Подобные настроения отразились в записи князя Евгения Трубецкого, сделанной в те дни. «Эта революция, — писал он, — единственная в своём роде. Бывали революции буржуазные, бывали и пролетарские, но революции национальной в таком широком значении слова, как нынешняя русская, доселе не было на свете. Все участвовали в этой революции, все её делали — и пролетариат, и войска, и буржуазия, даже дворянство...»
После Февральской революции крестьяне торжественно сжигают портреты Николая II. Современный рисунок.
ПОЛИТИЧЕСКАЯ БОРЬБА В 1917 ГОДУ
УПРАЗДНЕНИЕ ПОЛИЦИИ
В дни Февральской революции на улицах Петрограда можно было наблюдать необычное зрелище — группы или даже целые толпы городовых, которых куда-то вели под конвоем.
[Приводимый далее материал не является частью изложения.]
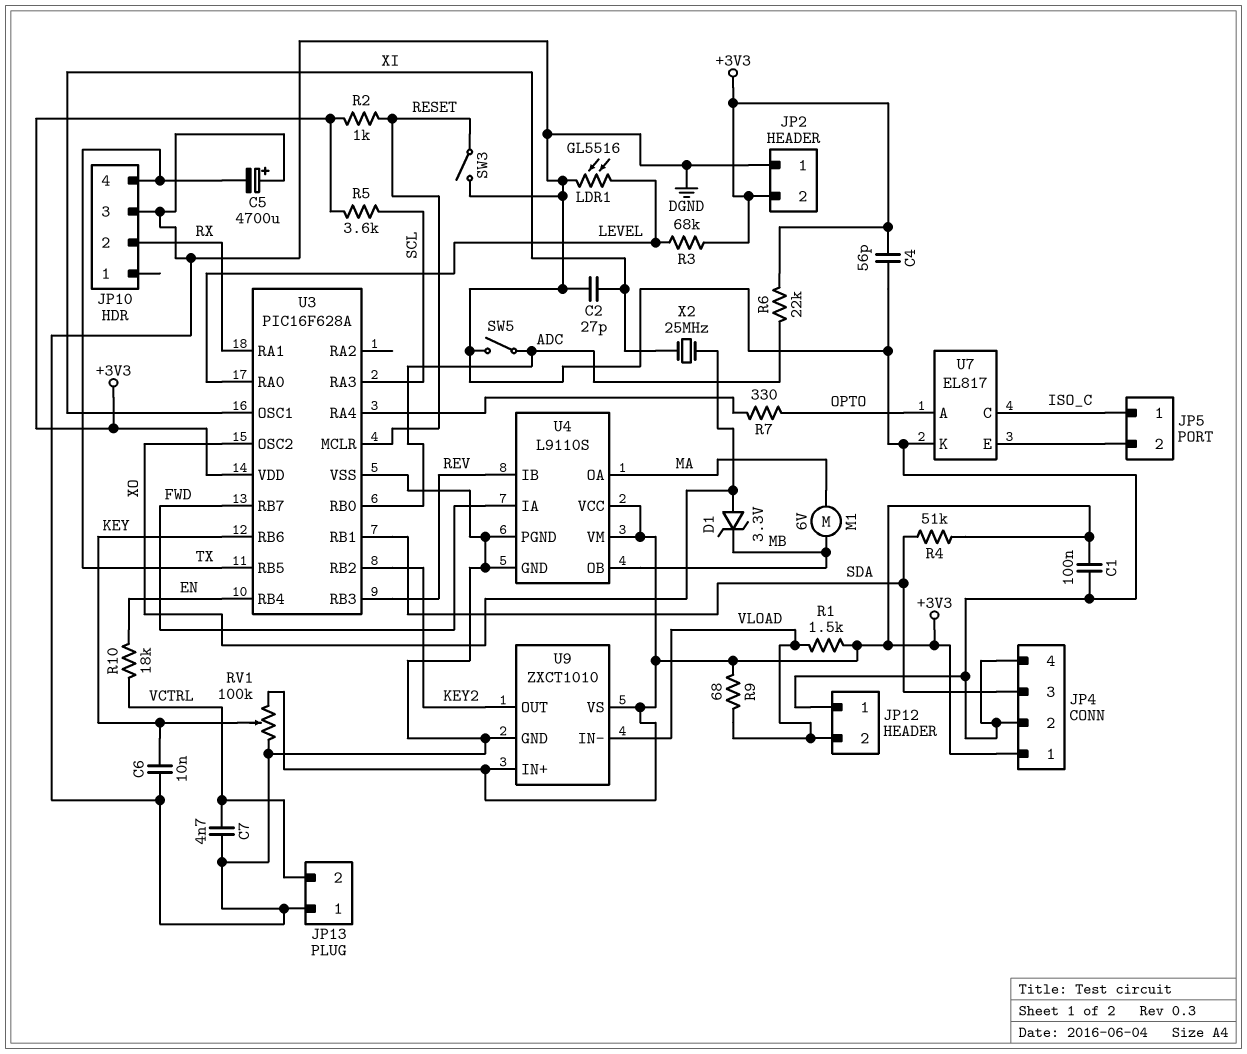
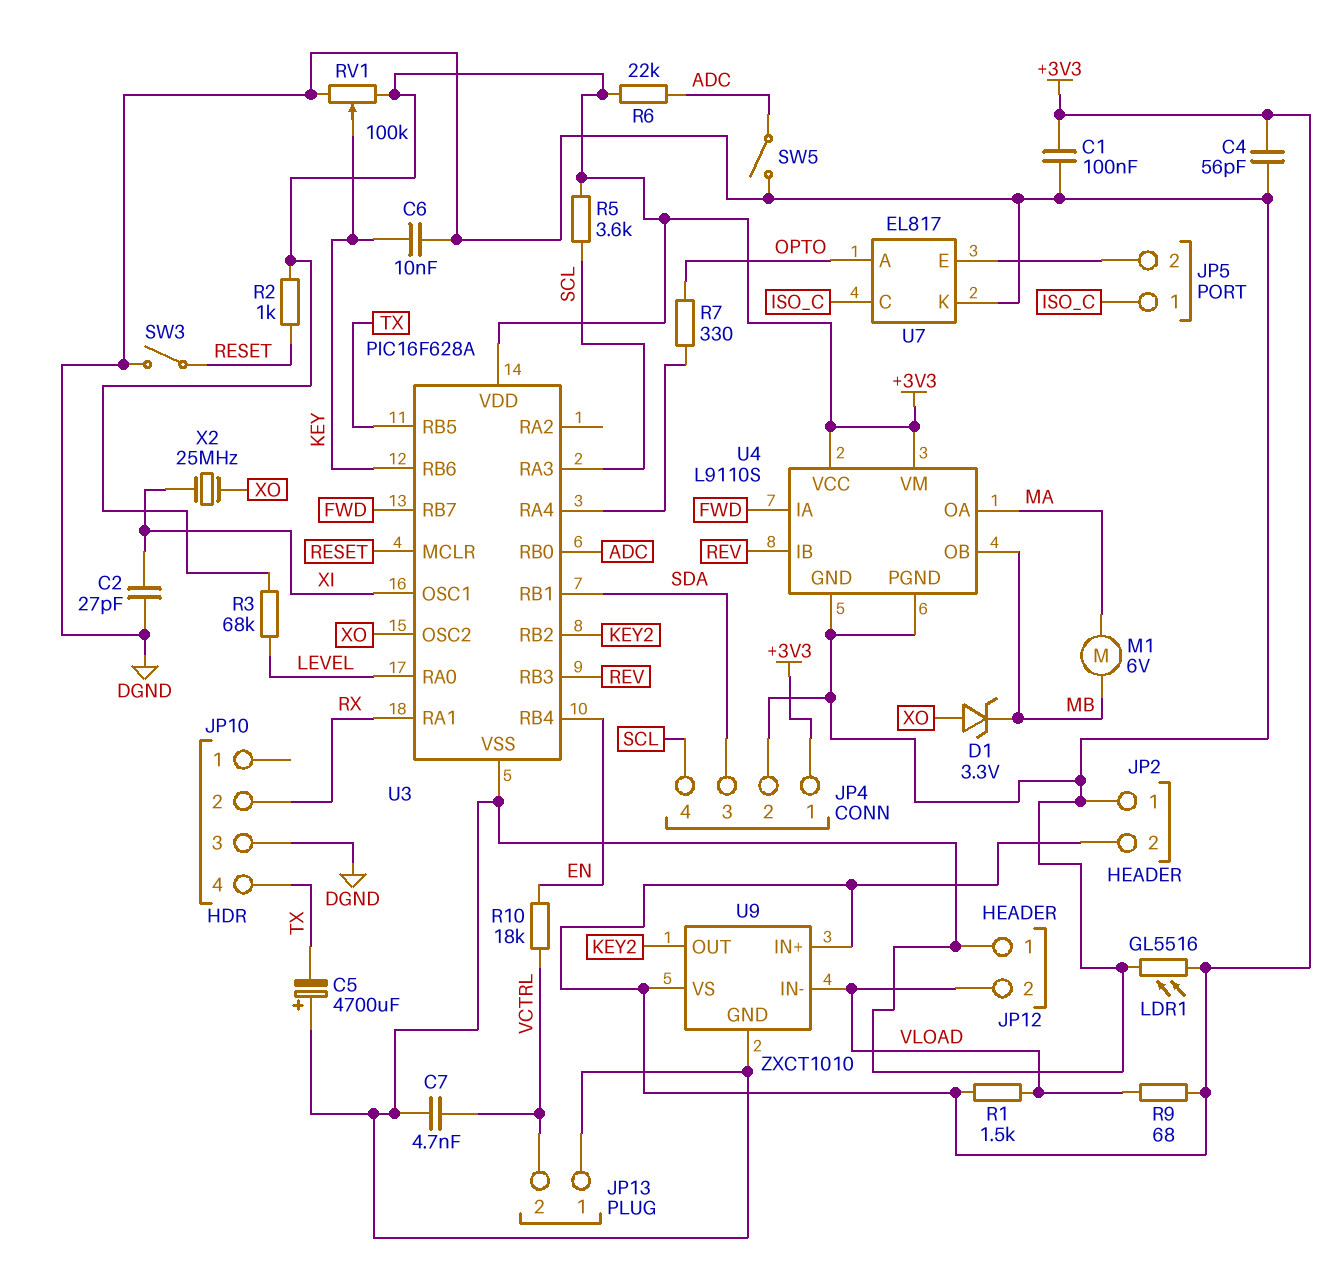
JP4 pin 4: DGND -> SCL
LDR1: GL5516 (DGND, LEVEL) -> GL5516 (+3V3, DGND)
R4: 51k (+3V3, SDA) -> none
Кое-где городовые сами выстраивались в очередь, чтобы сдаться под арест и спастись от уличной расправы.
Полицейские участки повсюду оказались разгромлены, и полиция по сути дела прекратила существование. По замечанию А. Деникина, это «явилось результатом народного гнева в отношении исполнительных органов старой власти». Не случайно позднее А. Блок в своей поэме «Двенадцать» отразил это в следующей строке: «И больше нет городового...».
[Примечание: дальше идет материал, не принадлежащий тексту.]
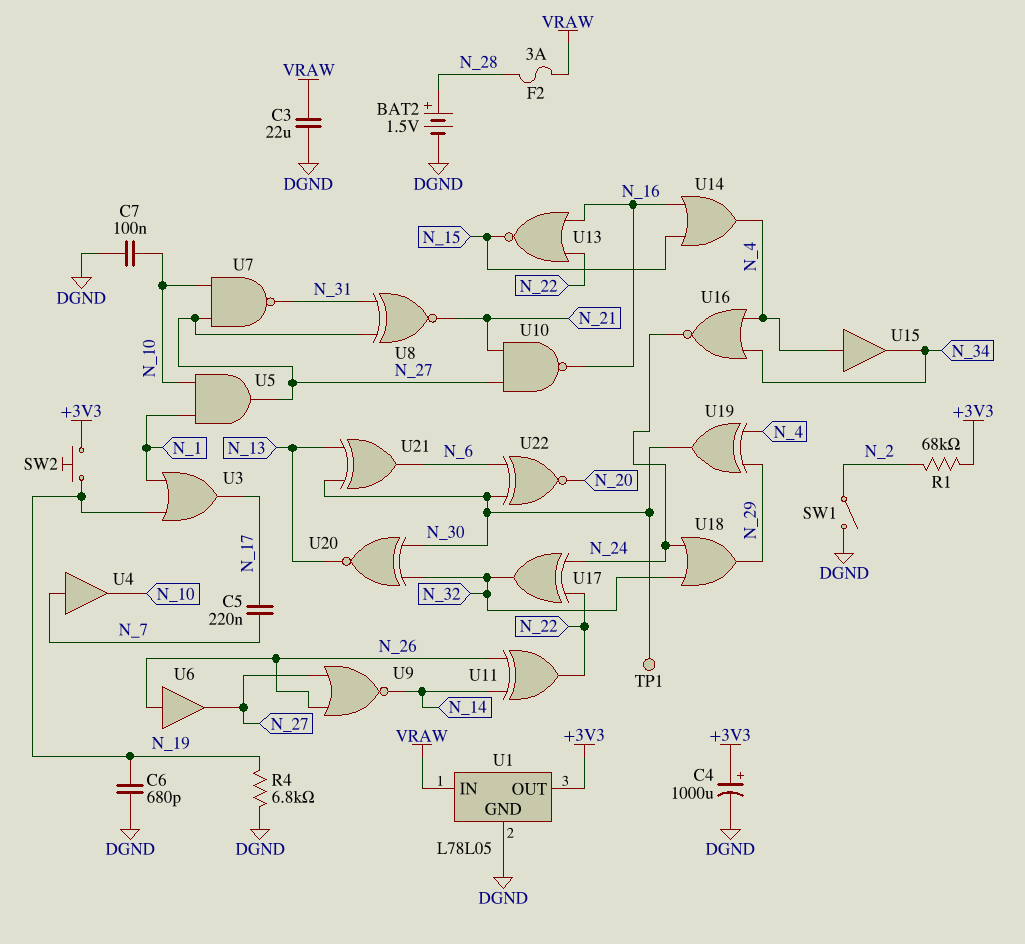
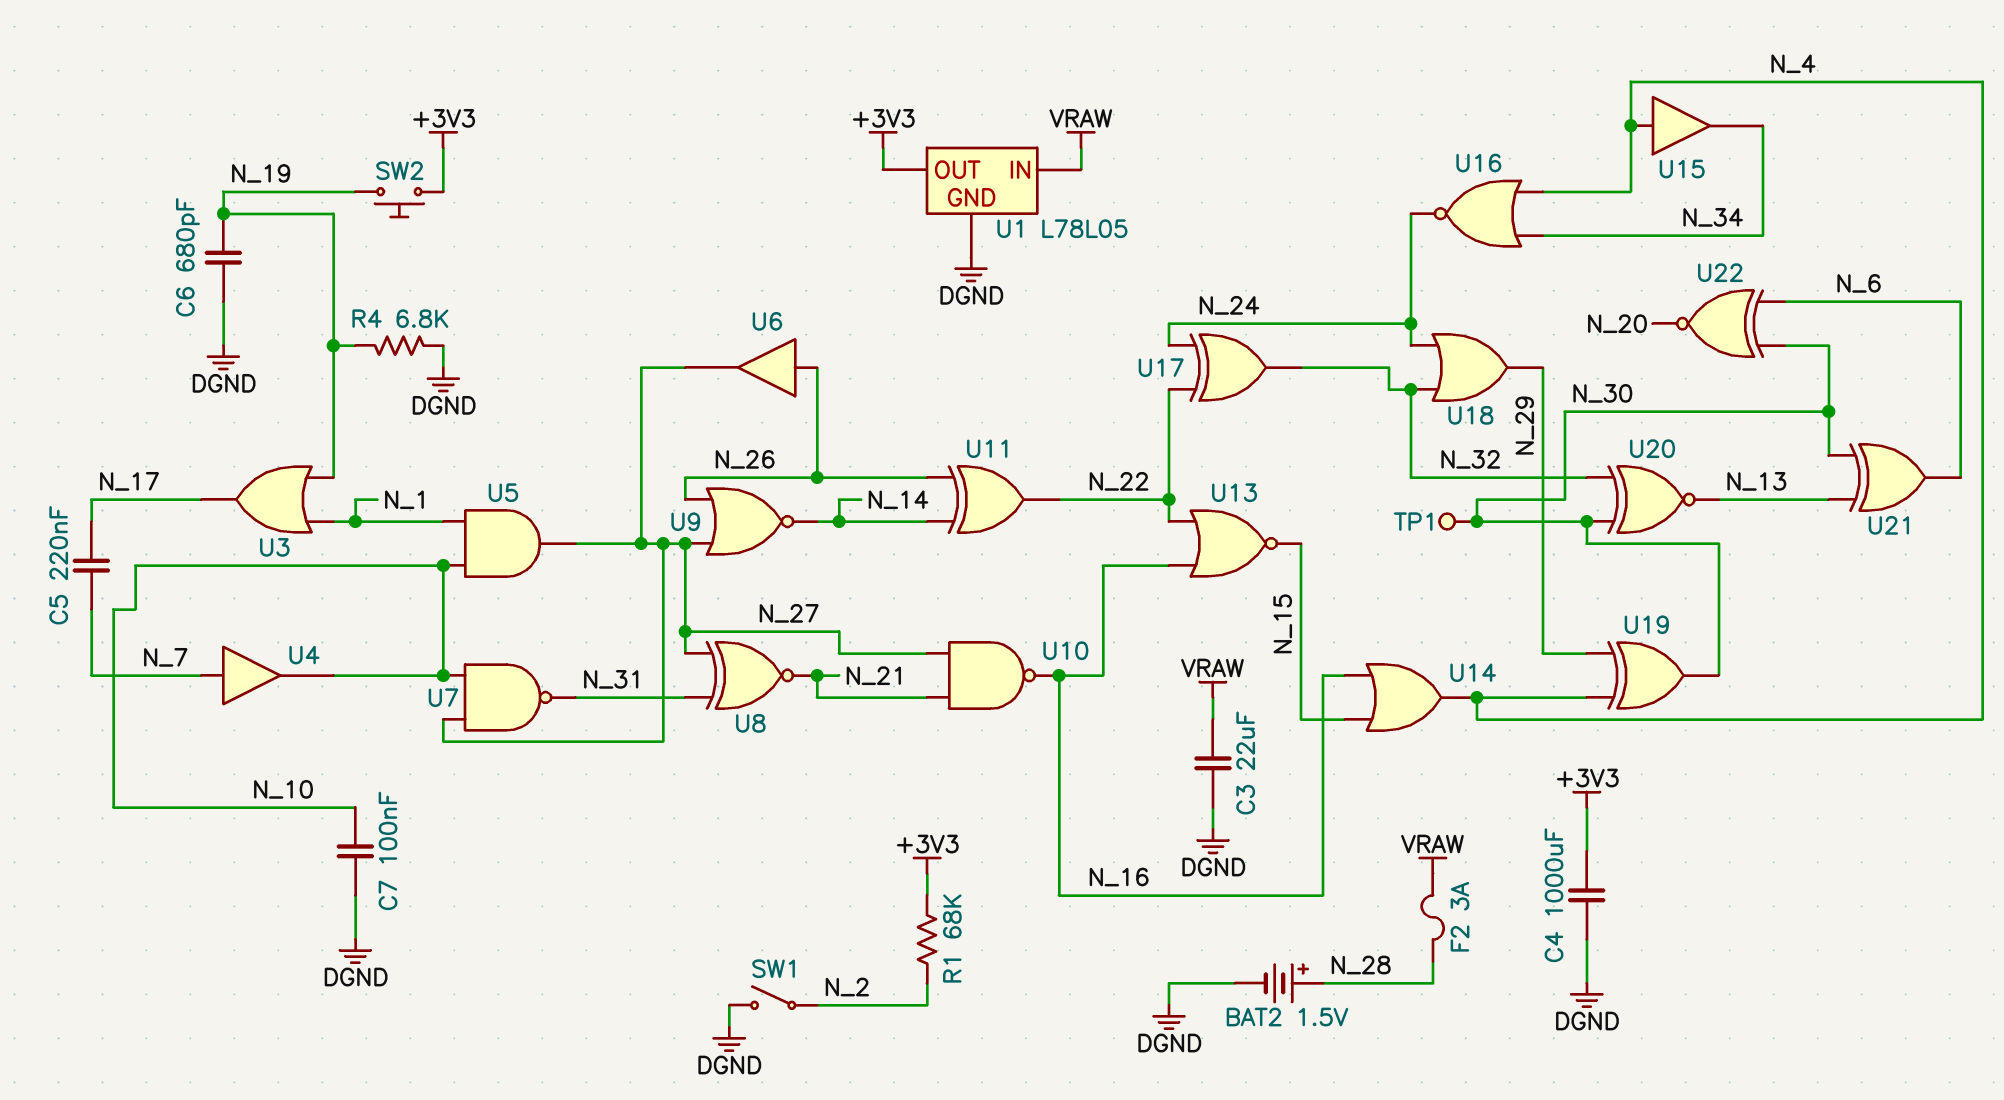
C4: 1000uF (plus +3V3, minus DGND) -> 1000uF (+3V3, DGND)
17 апреля 1917 г. Временное правительство издало постановление, которое окончательно упразднило полицию. Взамен неё для охраны порядка создавалась милиция из числа граждан-добровольцев. Что же касается бывших стражей порядка, то многие из них теперь остались без работы. Это нередко толкало их в лагерь... крайних революционеров. «Личный состав полиции (а также и жандармерии), — утверждал кадет В. Набоков, — несколько месяцев спустя естественным образом влился в ряды наиболее разбойных большевиков».
ВРЕМЕННОЕ ПРАВИТЕЛЬСТВО
27 февраля 1917 г., чтобы ввести в берега стихийное революционное движение, депутаты Государственной думы образовали Временный комитет. В него избрали десять человек — от социал-демократа Николая Чхеидзе до националиста Василия Шульгина. Последний иронически замечал: «Страх перед улицей загнал в одну „коллегию" Шульгина и Чхеидзе...».
2 марта та же группа депутатов образовала уже настоящее правительство, которое назвали Временным. В него вошли кадеты, октябристы, беспартийные и один социалист (Александр Керенский).
По общему согласию правительство возглавил видный земский деятель — князь Георгий Львов, по взглядам близкий к кадетам. Георгий Евгеньевич пользовался репутацией нравственно безупречного человека. Кадет Владимир Набоков замечал: «Он чужд был честолюбия и никогда не цеплялся за власть. Я думаю, он был глубоко счастлив в тот день, когда освободился от её бремени». В народе назначение Г. Львова между тем вызвало некоторое недовольство. В. Шульгин так передавал речь одного рабочего на митинге: «Вот, к примеру, они образовали правительство... Кто же такие в этом правительстве? Вы думаете, товарищи, что от народа кто-нибудь? Так сказать, от того народа, кто свободу добыл? Как бы не так! Вот, читайте... князь Львов... князь... Так вот для чего мы, товарищи, революцию делали!».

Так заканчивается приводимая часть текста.